On my next pair, I plan to use flat-felled seams for a cleaner finish. Since this was a muslin, I basted the seams to check the fit, then just serged the seams and topstitched them down. I may give myself a little more room just through the knee so the fit is just like my favorite pair of RTWs. And, here’s where I could use some advice- there’s something a little strange happening at the front crotch (I don’t think they’re crotch whiskers… at least, I really hope not) but I don’t know what’s causing it. Too much length? Any thoughts? Also, I didn’t realize until I was nearly done with my jeans that the topstitching thread was getting all gross and birds-nest-y on the underside when my machine needed to go over something thick like a belt loop. This problem was easily solved by folding up a piece of denim and placing it behind the belt loop so the presser foot wouldn’t have to go over it at an angle. I’ll be sure to use this every time on the next pair! You can also buy a “humpjumper” (STOP SNICKERING) just for this purpose for a couple of bucks, so that’s an option if you want something more professional. πŸ™‚

Closet Case Files Ginger Jeans | Ginger Makes

If you can’t tell by now, I’m a jeans sewing convert! I’m so, so impressed by this pattern, and I’m really glad I had the opportunity to sew these up! I really appreciate the way that Heather has taken garments that are scary (swimsuit, jeans) and made them approachable and even fun to sew. Thanks, Heather, for the fun pattern, and for letting me be your muse! So if you’re thinking about sewing a pair of jeans, but you feel skeptical or nervous, I really recommend you give the Ginger jeans a try! I was so pleasantly surprised by how easy this process was, so much so that I’ve already planning a second pair [whispers] in a novelty denim! You can buy the pattern here, if you’re interested!

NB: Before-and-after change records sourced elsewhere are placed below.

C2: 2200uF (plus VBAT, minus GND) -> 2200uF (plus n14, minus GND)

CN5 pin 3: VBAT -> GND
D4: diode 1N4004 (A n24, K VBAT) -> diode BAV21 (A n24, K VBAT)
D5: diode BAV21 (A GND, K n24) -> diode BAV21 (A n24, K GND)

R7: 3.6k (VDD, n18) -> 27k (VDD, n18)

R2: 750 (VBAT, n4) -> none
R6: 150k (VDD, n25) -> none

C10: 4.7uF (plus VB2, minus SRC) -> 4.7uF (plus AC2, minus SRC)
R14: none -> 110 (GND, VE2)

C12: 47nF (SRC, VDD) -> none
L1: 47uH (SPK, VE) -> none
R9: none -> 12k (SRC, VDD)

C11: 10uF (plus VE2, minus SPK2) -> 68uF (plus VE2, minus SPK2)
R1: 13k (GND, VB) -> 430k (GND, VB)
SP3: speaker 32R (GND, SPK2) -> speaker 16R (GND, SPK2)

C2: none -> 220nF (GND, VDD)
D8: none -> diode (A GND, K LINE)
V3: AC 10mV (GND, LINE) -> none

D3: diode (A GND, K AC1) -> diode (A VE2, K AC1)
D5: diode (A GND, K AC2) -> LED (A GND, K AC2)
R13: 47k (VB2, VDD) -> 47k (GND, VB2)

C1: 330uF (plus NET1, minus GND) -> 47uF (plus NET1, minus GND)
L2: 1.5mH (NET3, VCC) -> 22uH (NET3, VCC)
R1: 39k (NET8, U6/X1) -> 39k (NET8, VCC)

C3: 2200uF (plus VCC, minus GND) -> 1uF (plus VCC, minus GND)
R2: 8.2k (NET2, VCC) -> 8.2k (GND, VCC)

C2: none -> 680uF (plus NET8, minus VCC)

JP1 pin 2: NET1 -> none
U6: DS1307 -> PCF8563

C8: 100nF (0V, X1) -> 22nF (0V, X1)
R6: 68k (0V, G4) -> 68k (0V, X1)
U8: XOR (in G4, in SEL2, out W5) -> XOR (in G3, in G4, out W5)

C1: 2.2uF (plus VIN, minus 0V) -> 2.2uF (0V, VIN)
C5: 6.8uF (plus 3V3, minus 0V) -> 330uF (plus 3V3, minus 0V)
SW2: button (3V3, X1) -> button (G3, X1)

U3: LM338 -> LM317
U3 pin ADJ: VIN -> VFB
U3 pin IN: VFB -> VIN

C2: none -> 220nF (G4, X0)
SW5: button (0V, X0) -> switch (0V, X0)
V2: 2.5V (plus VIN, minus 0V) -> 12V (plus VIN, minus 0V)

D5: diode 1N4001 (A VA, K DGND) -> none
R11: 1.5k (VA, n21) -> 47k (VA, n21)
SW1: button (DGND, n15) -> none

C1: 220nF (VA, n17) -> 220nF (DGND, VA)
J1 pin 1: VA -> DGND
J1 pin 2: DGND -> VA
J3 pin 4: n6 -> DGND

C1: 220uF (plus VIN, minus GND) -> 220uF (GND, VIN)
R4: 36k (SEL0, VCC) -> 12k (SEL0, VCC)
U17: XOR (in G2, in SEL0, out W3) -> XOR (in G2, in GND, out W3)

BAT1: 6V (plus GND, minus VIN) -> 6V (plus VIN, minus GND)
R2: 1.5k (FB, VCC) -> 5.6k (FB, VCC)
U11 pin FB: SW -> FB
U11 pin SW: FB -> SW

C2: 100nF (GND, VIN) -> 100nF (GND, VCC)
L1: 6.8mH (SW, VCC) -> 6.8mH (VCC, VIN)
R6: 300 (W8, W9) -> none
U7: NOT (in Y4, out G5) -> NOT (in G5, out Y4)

Closet Case Files Ginger Jeans | Ginger Makes

Guys. What do you think? Do these look like real jeans? Would you sew your own jeans? Have you already? If so, how did it go? What’s the scariest thing you can imagine sewing?

Now, Heather, PLEASE don’t release a bra pattern because I really, really, REALLY don’t want to sew one! πŸ˜‰

265 responses

  1. They look so great. I’m glad it only took a pattern named after yourself to give them a go πŸ˜‰ Wish I had two machines to tackle seams and topstitching side by side!

    Like

  2. Holy crap these turned out awesome! They look RTW (and I mean that as a compliment) – especially with all the beautiful topstitching. Ugh y’all are killing me with your gorgeous jeans. What an ace pattern to have named after you πŸ™‚

    Like

  3. Wow Sonia! I am so impressed, even though you were nervous it just goes to show what a great seamstress you are, these really turned out to be a fantastic pair of jeans! They look so amazing on you!

    Like

  4. A – mah -zing! They look like REAL jeans for sure. Kudos to you for
    1. Having 2 sewing machines! and
    2. sewing your own jeans!.
    I remember reading your post analyzing your Me Made May and you commented that you wore a lot jeans but had not made any and now here you are! I have been wanting to make jeans too mostly because the RTW ones I see are way way out of my budget. I bought the Jalie bootcut pattern AND Angela Wolfes’ class on Craftsy. Haven’t yet got round to making them. I put it off out fear that machine cant take it and topstitching. I must say though I am feeling inspired to start something in that direction!

    Like

    • Thanks, Hila! Honestly, you should give it a try! I’ve heard good things about the Jalie pattern- people seem to have great luck with it! And while I don’t always save money when I sew, these were a very cheap project. I think I paid $8/yd for the denim and only used two yards (it would have been 1.5 if I hadn’t recut the yokes and waistbands). Plus, you can go crazy with topstitching and add all kinds of details to make ’em look fancy!

      Like

  5. these look amazing!! i remember you saying how you never wanted to sew jeans, so when i saw the pattern and name i was all–hah! now she has to! hehe but you did great, and your top stitching is ACE. helps to have two machines, that’s for sure. i keep trolling craigslist for a cheap backup for just that purpose…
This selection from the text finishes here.